なお、不織布シート10の肌面側とは、吸収性物品に適用した場合に着用者の肌に接触する側を意味し、その反対面を非肌面側という。これらは、着用者の肌に接触する面を有さない部材に関しても、吸収性物品の部材構成における相対的な位置関係を示す用語として用いる。
【0012】
不織布1及び繊維塊2は共に熱可塑性繊維を有し、両者が繊維融着により結合している。この結合は主に、不織布1の構成繊維と繊維塊2の構成繊維との交点部における熱融着によってなされる。前記交点部に加え、不織布1内部、繊維塊2内部にも繊維融着があってもよい。
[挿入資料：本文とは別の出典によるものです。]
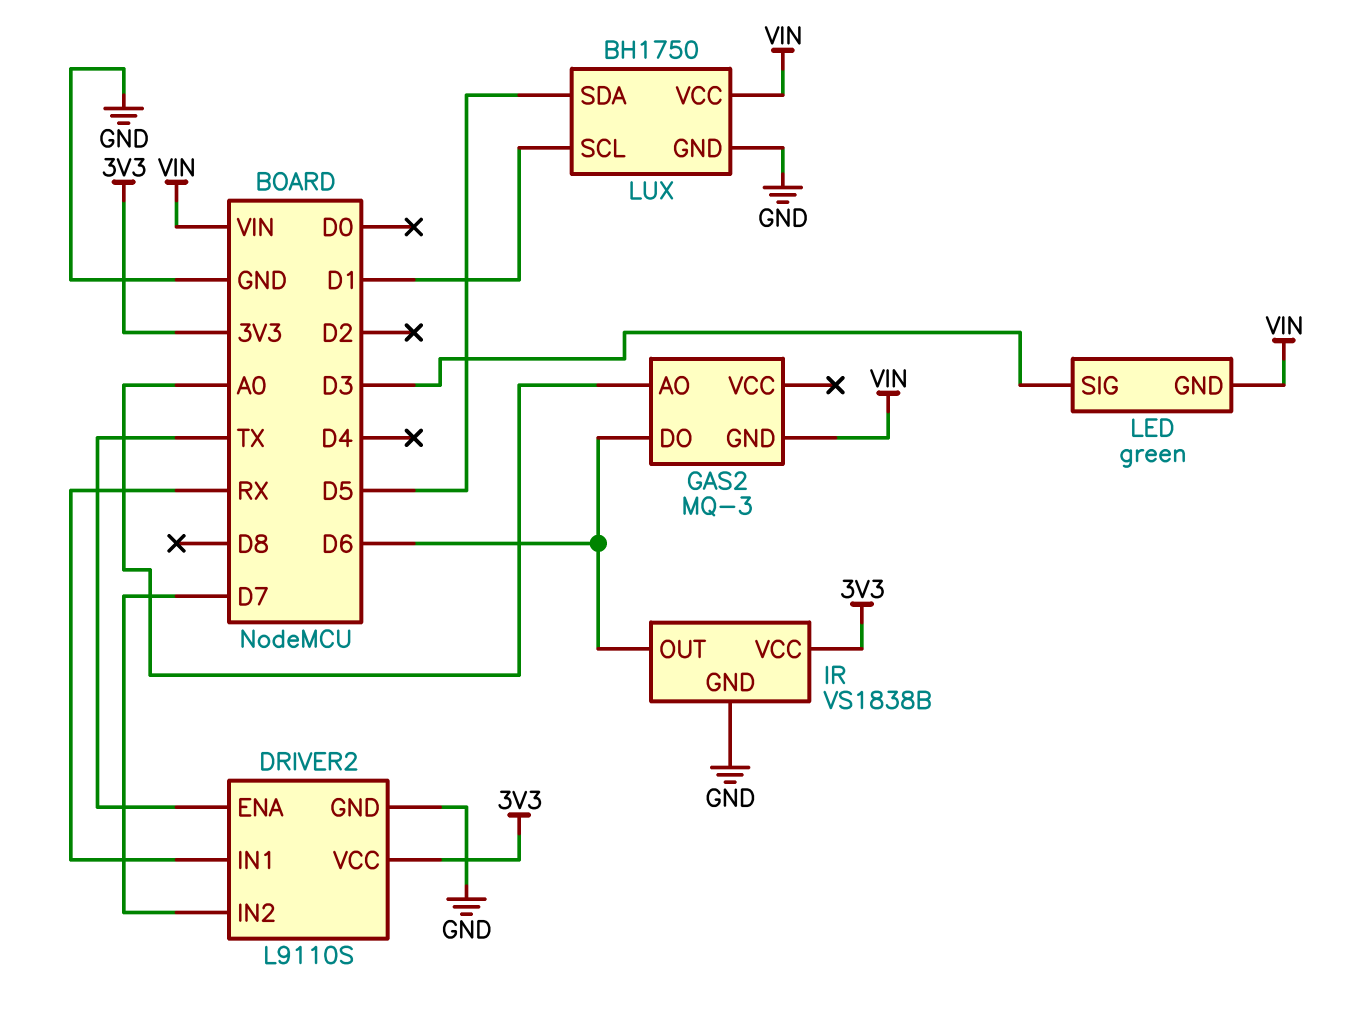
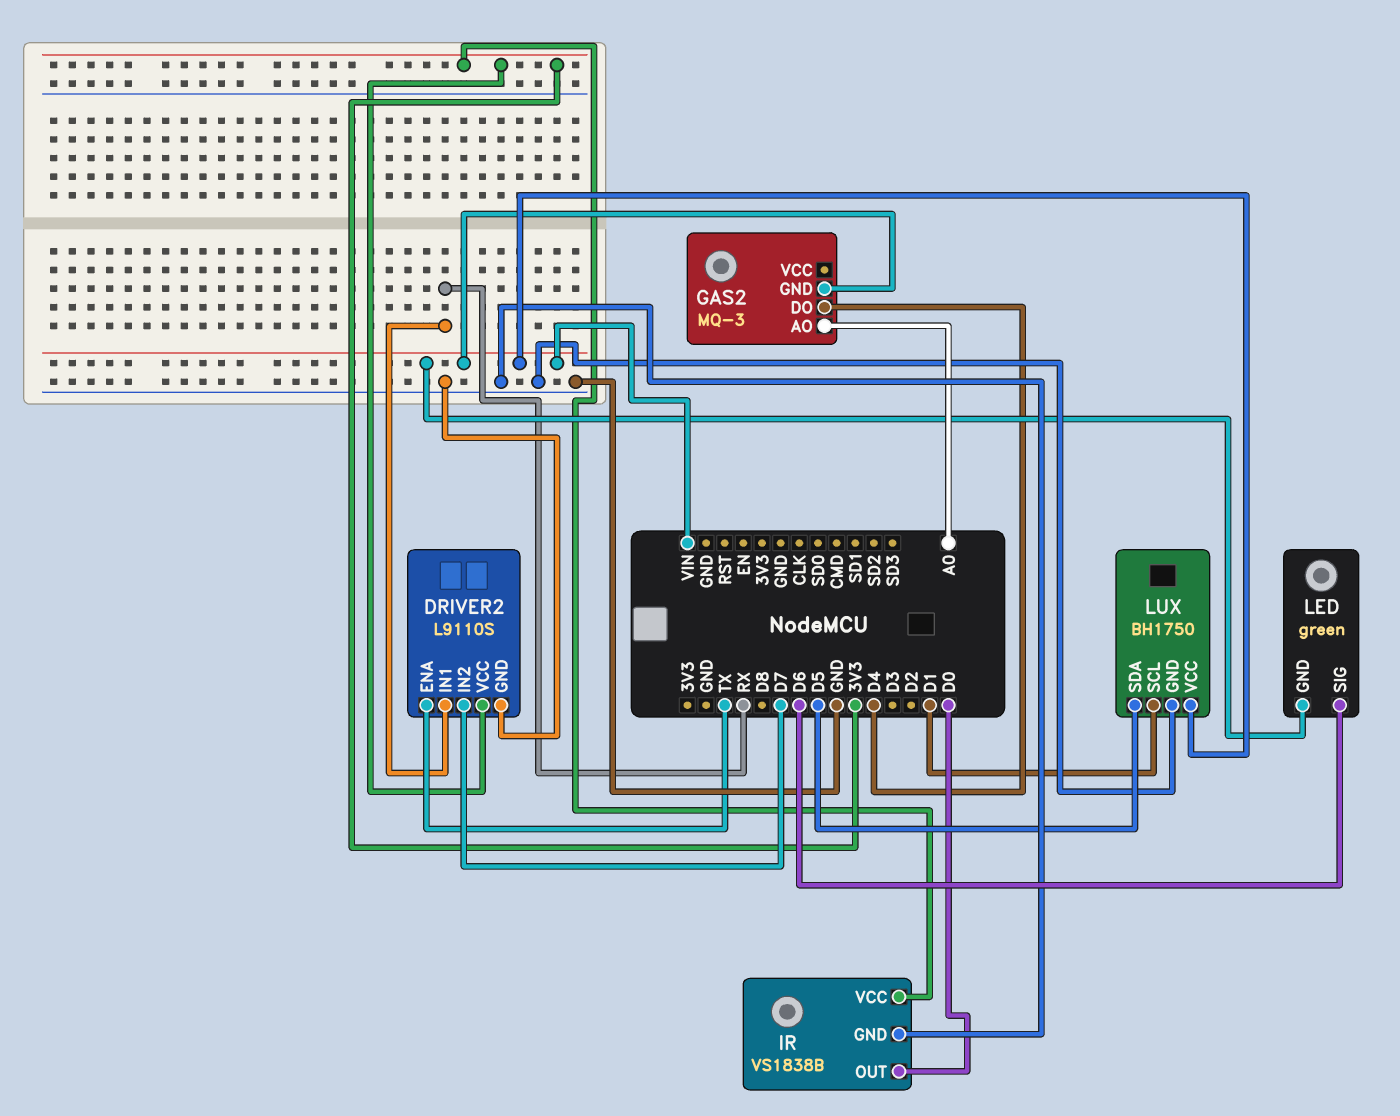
GAS2 pin DO: D6 -> D4
IR pin OUT: D6 -> D0
LED pin SIG: D3 -> D6

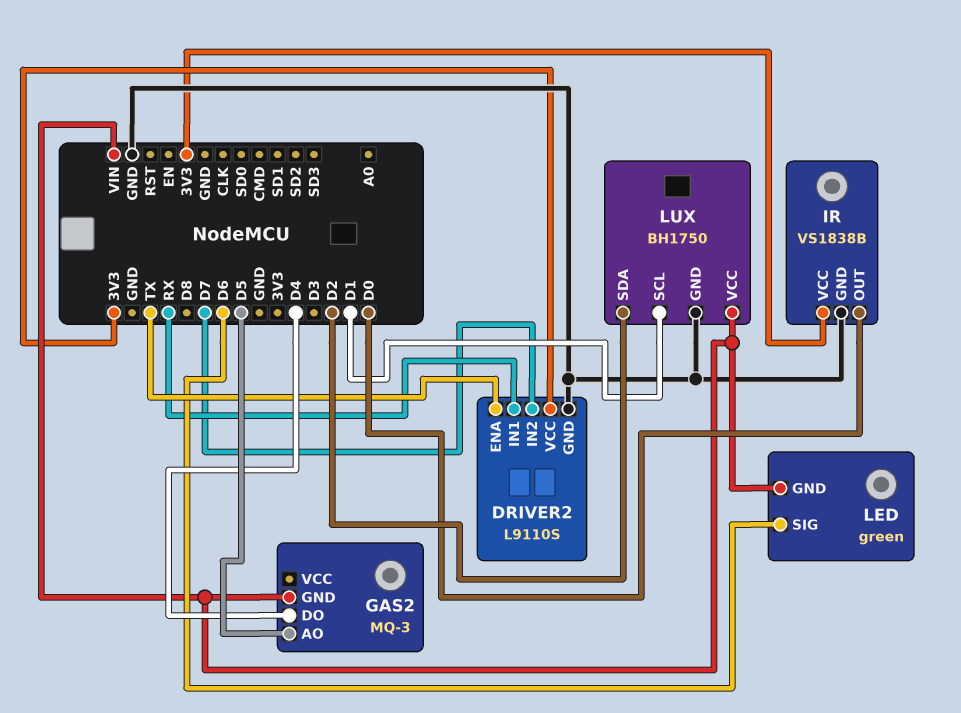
GAS2 pin AO: A0 -> D5
LUX pin SDA: D5 -> D2

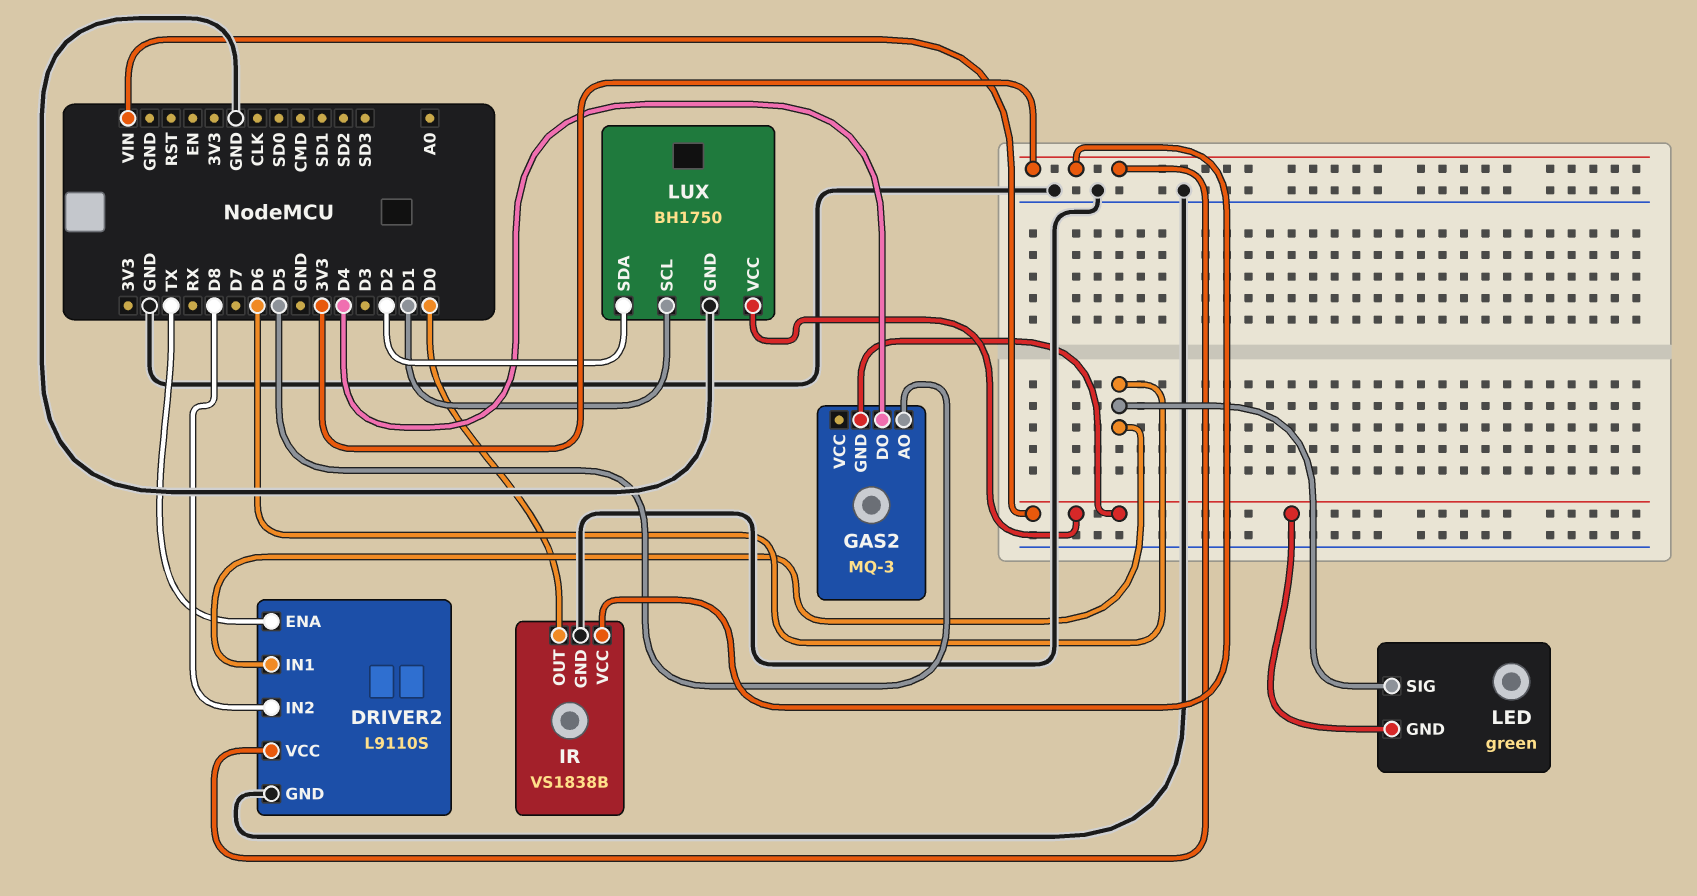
DRIVER2 pin IN1: RX -> D6
DRIVER2 pin IN2: D7 -> D8

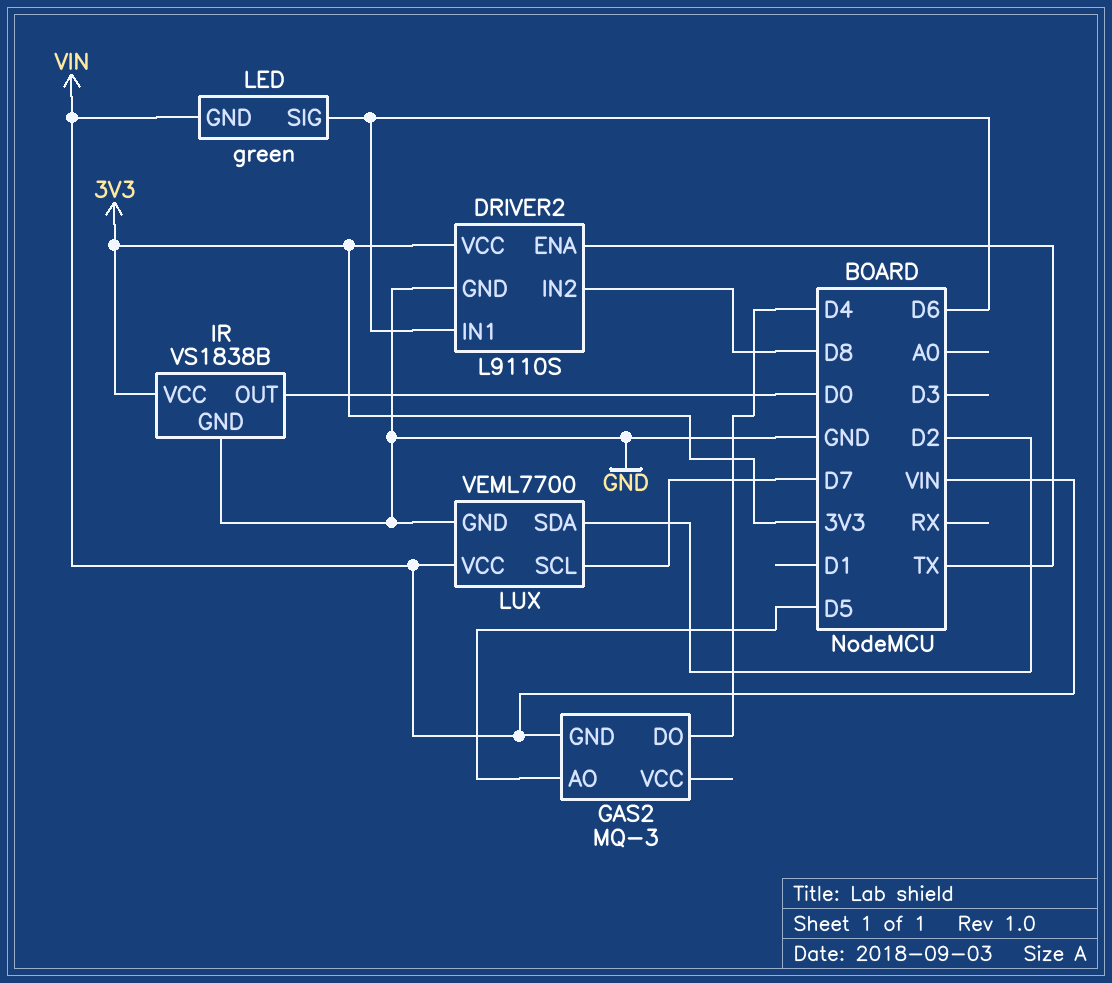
LUX: BH1750 -> VEML7700
LUX pin SCL: D1 -> D7

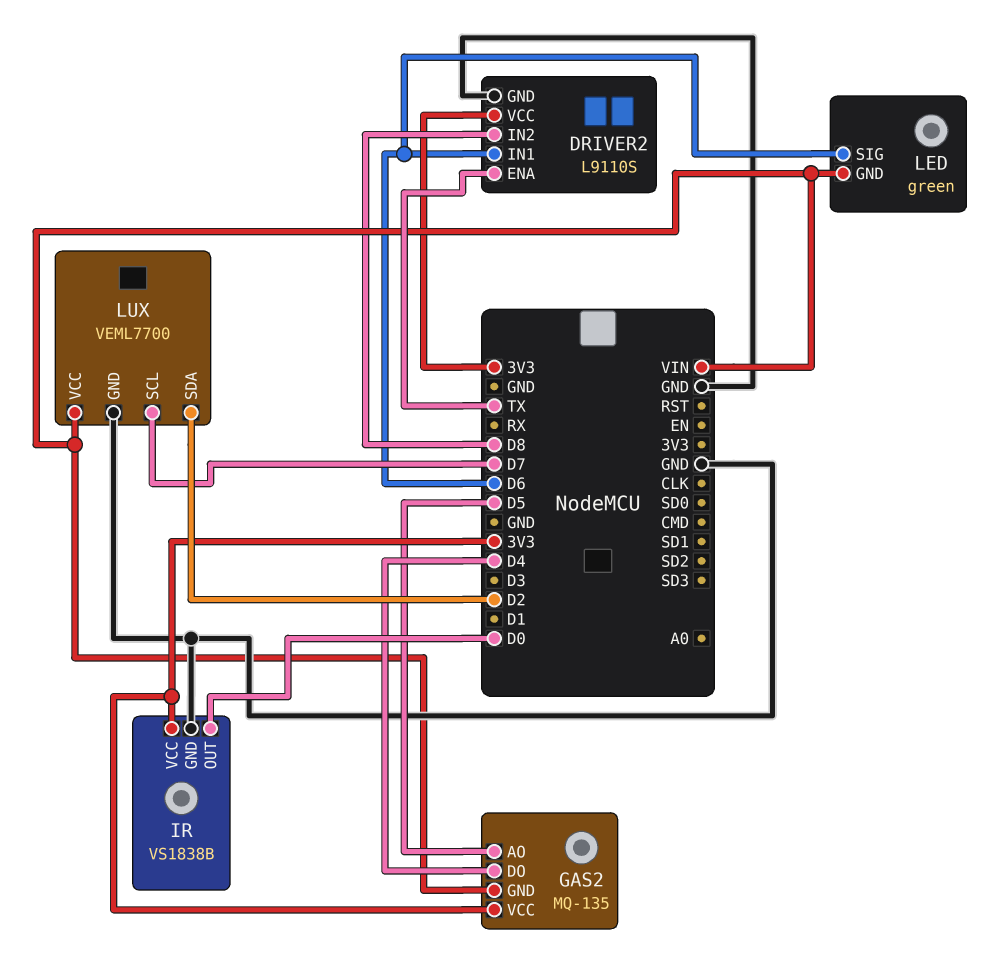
GAS2: MQ-3 -> MQ-135
GAS2 pin VCC: none -> 3V3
該繊維融着に関し、前記熱可塑性繊維同士が融着していてもよいし、片方の熱可塑性繊維が溶けて融着していてもよい。また、前記熱可塑性繊維が芯鞘型の複合繊維である場合、鞘の樹脂同士が融着していてもよいし、片方の鞘の樹脂が溶けて融着していてもよい。前記繊維融着により、不織布1と繊維塊2との結合強度が高く、外圧が加わったり液に濡れたりする状況でも、分離し難くなる。このことが、不織布シート10における後述のクッション性を高める。
【0013】
不織布1は、この種の物品において通常用いられるものを種々採用できる。例えば、繊維同士を融着させたもの(エアースルー不織布、スパンボンド不織布、ヒートロール不織布など)、バインダーによって繊維を接着させたもの(レジンボンド)、または流体や機械的な作用による絡み合い(スパンレース、スチームジェット、ニードルパンチなど)によって形成された繊維シートなどが挙げられる。
【0014】
不織布1は、構成繊維として熱可塑性繊維と共に他の繊維を含んでもよい。他の繊維としては、例えば、コットン、再生セルロース繊維、パルプ繊維が挙げられる。不織布1において、熱可塑性繊維が50質量%以上、100質量%以下含まれていることが好ましい。これにより、不織布1を介して繊維塊2への体液などの引き込み性が増す点で好ましい。
【0015】
繊維塊2とは、繊維が絡み合ったり、融着したりして粒状になっているものをいう。繊維塊2は、不織布1に比して相対的に繊維配向がランダムにされている。繊維塊2の繊維密度は、異物感を生じない程度に不織布1の繊維密度よりも高いことが好ましい。この点は後述する。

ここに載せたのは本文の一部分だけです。